Samira Siahrostami (سمیرا سیاه رستمی) is an Iranian-Canadian computational chemist who is an associate professor and Canada Research Chair at Simon Fraser University. She designs new materials for catalysis, and develops computer simulations to understand electrochemical reactions. She was awarded the 2023 Canadian Society for Chemistry Tom Zeigler Award.

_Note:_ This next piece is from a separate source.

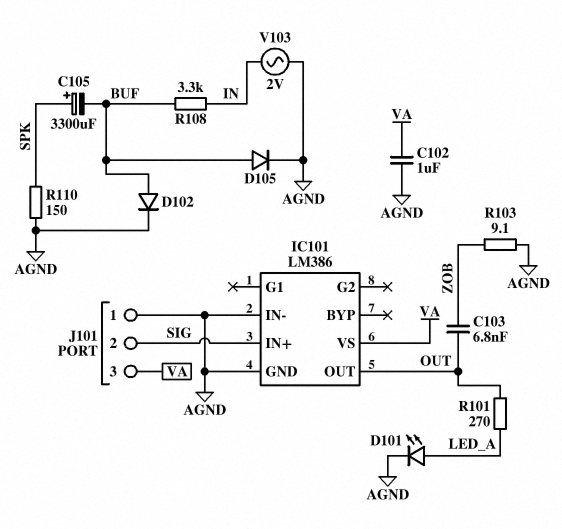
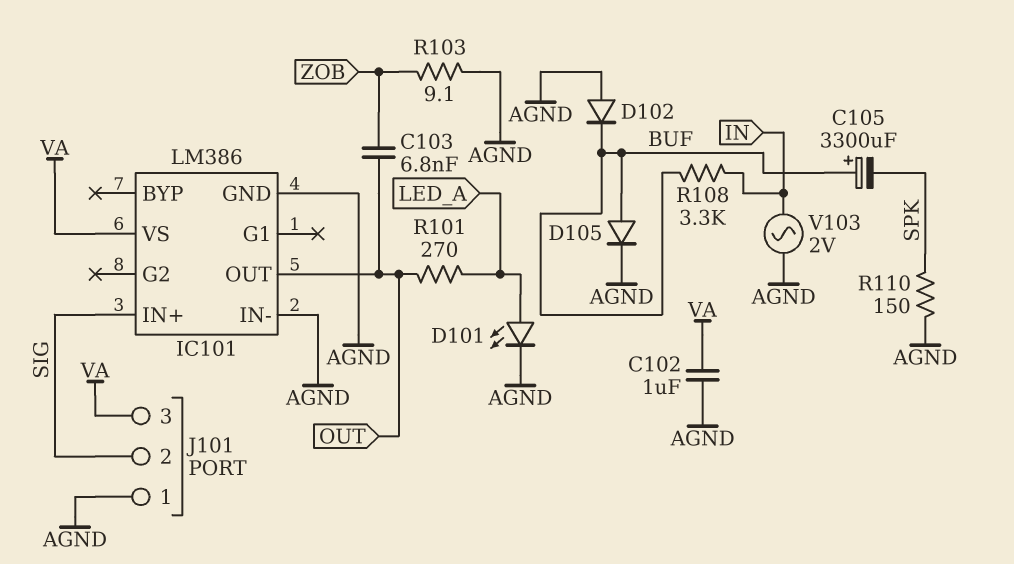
C105: 3300uF (plus SPK, minus BUF) -> 3300uF (plus BUF, minus SPK)
D102: diode (A BUF, K AGND) -> diode (A AGND, K BUF)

== Early life and education ==

Siahrostami grew up in Iran, where she completed her undergraduate and graduate degree in physical chemistry. She moved to the Technical University of Denmark for a postdoctoral position at the Center for Atomic-scale Material Design. After two years in Denmark, she joined Stanford University, where she worked with Jens Nørskov and started working on computational catalysis.

== Research and career ==
Siahrostami joined the University of Calgary as an assistant professor in 2018, and was promoted to associate professor in 2022. Her research involves computational chemistry for the design of new catalyst materials. Specifically, she studies the oxygen reduction reaction and the carbon dioxide reduction reaction. The oxygen reduction reaction limits the efficiency of fuel cells. Siahrostami hopes that her simulations can provide insight about the active sites for oxygen reduction, helping to develop new, more efficient cathode materials. The carbon dioxide reduction reaction offers hope for carbon dioxide mitigation, as well as providing a new strategy to produce chemicals and fuels. Siahrostami makes use of carbon-based nanomaterials for carbon dioxide reduction reaction catalysis. Some of the catalysts that she has predicted computationally have since been commercialised.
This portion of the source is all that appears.